3. Governance and IT

One of the results of the development of cloud computing is that IT departments will start pushing for more control over what happens in the enterprise from a computing perspective.

The current trend is to let the business side dominate as workers look for tools to become more productive. While IT departments are not against this, there are security and governance issues that will need to be addressed.

We are going to see IT exerting more control as they look to apply common policies around the cloud and across the enterprise, whether they have ownership of the cloud, or whether it’s in their budget or not. To be honest, I thought that this was going to happen last year because I saw so much pain around enterprises in this respect, and I think there was still some hesitation at the business side of the company who are saying that because we need to be more productive, we need to be direct what IT we have and what is to be implemented."

However, increasingly, the security implications are too significant with too many risks from outside the enterprise so IT will really start exerting its influence over governance policies and insist on the introduction of tighter security protocols. This won’t be easy, she said.

IT’s role is increasingly problematic. You have to balance agility and openness with the business needs of the enterprise and data security. Everything revolves around security — data, equity, even stock price. All of these things depend on good governance. Data and cyber threats are only going to get bigger this year and the bad guys are getting better and smarter."

4. Security

Related to this is the problem of security and the development of new cloud practices. Hackers are no longer sitting in basements and launching once off attacks. They are now large, and even corporate, and are presenting new levels of threats, especially through the cloud. This presents another set of problems for IT on top of the existing governance issues.

The questions IT managers now have to ask, and will be asking over the coming year is "How do I set up a common set of policies for choosing new cloud applications or choosing cloud centers where data will reside?"

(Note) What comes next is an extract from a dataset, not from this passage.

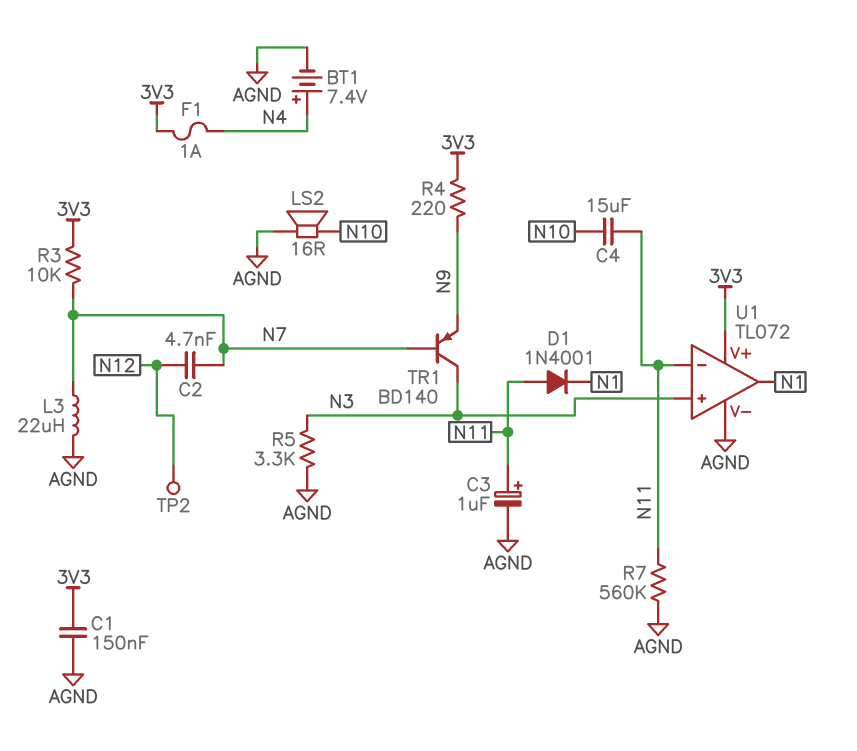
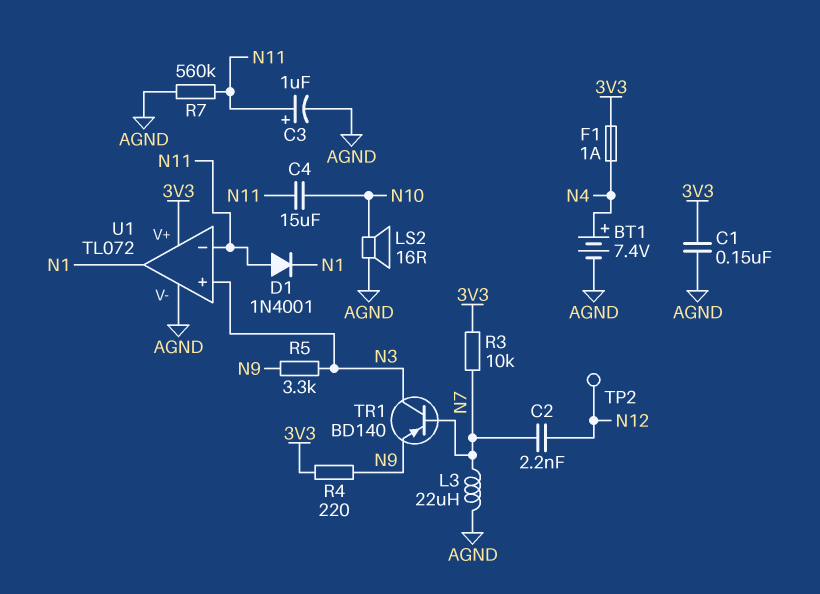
C2: 4.7nF (N7, N12) -> 2.2nF (N7, N12)
R5: 3.3k (AGND, N3) -> 3.3k (N3, N9)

While productivity is key, IT needs to ask itself how do we set up and implement policies that will control who will access what and when. Does this application encrypt the data while it is in motion and where will it be stored? That’s the conservation that is starting to take place now."

On top of this, governments are also considering whether they should set up more regulatory controls to improve security and whether it should try and regulate the internet a little bit more and all in the interest of security.

This is a scary one. You could have a scenario where government involves itself in cybersecurity issues, helping enterprises develop new security protocols with the government trying to work out how we can work together to protect ourselves and data privacy. But you also don’t want the government owning the internet so enterprises will have to act on this sooner rather than later."

Government concern on this is related to the ongoing development of government clouds, the development of which are already well under way with vendors like Microsoft, IBM and HP working on projects all over the world.

While these are the four main trends that are emerging in cloud computing at the moment, there are other issues that need to be looked at including big data, which Dawson says is a related, but separate issue.

There is also a change in mentality at the C-Suite level in enterprises underway at the moment that is now starting to look at cloud computing as the future, rather than a passing fad — an attitude that still lurking the hidden corners of some enterprises.

How far enterprise go in dealing with the issues outlined above is anyone’s guess, but Dawson said she is certain all four will still be major concerns at the end of the year.